How US shale gas could re-energise Grangemouth

The Daily Telegraph includes a feature article in its business section, published today, which highlights INEOS' plan to invest £300m to make Grangemouth profitable again. Alastair Osbourne describes the wasteground at the site that is to be the location of the £125m ethane storage tank that will transform Grangemouth. At 40m high and measuring 57m across, the tank will mark a fresh start for the site. It is also described as being the first tangible symbol in Britain of the shale gas revolution in America that is remodelling the global energy and chemicals markets. “Without the opportunity from US shale gas, there is no question that the Grangemouth petrochemicals plant would close. It’s only because there is this great opportunity to source cheap ethane that we were able to go back to the shareholders and say, please put £300m into this site,” says Calum MacLean. From the second quarter of 2016, Grangemouth will start importing ethane from the US - the first shale product ever to be landed in Britain. Even after the shipping costs, it will still be 50pc cheaper than the dwindling feedstocks coming out of the North Sea.
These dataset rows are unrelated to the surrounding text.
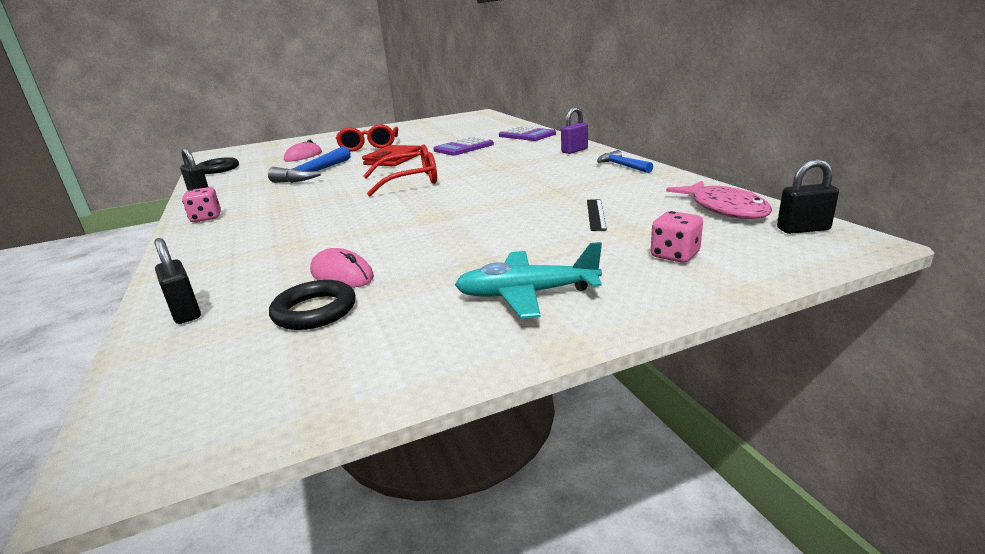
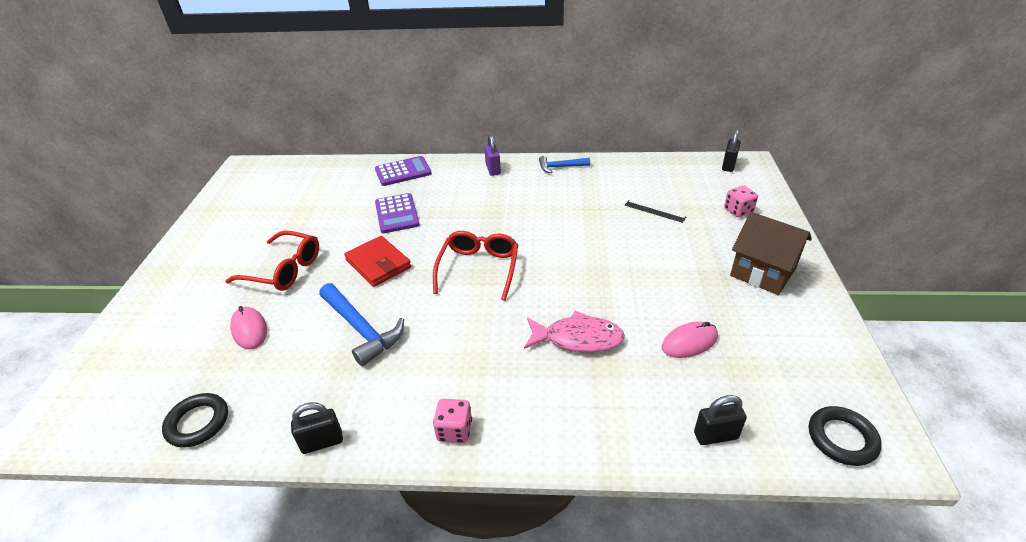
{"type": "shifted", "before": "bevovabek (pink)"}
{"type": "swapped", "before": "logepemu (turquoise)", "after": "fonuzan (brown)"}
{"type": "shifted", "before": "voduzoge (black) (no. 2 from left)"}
The article also examines the changing economics of the European chemicals industry. There are 46 crackers in Europe, all but four crack naphtha. Only four of the gas crackers are ideally placed to capitalise on cheap shale gas. INEOS owns two of them: at Grangemouth and Rafnes in Norway. For the next 15 to 20 years INEOS thinks those gas crackers are going to have a fundamental advantage.  Last year European chemicals companies produced about 19m tonnes of ethylene out of a capacity of 22m tonnes. Around 2m tonnes of naphtha cracker capacity is coming out of the market, including the old cracker at Grangemouth. But analysts predict 3m to 6m tonnes of annual US exports to Europe over the medium term. “Right now American producers are building the equivalent of one-third of their installed base. They don’t need that for their own market. All of it will be aimed at the export market. A lot will go to Asia, because that’s where the growth is, but some will come to Europe.” said Tom Crotty. But with the new economics at the site there is a serious commercial opportunity for a strike-free Grangemouth. Geir Tuft says: “Our philosophy is actually very simple. You’ve got to have good plant, you put the cheapest stuff you can in, you run it hard and sell all you can. Then you match that up with a very strong focus on fixed costs.” Thanks to shale gas, Grangemouth now has its chance to do just that.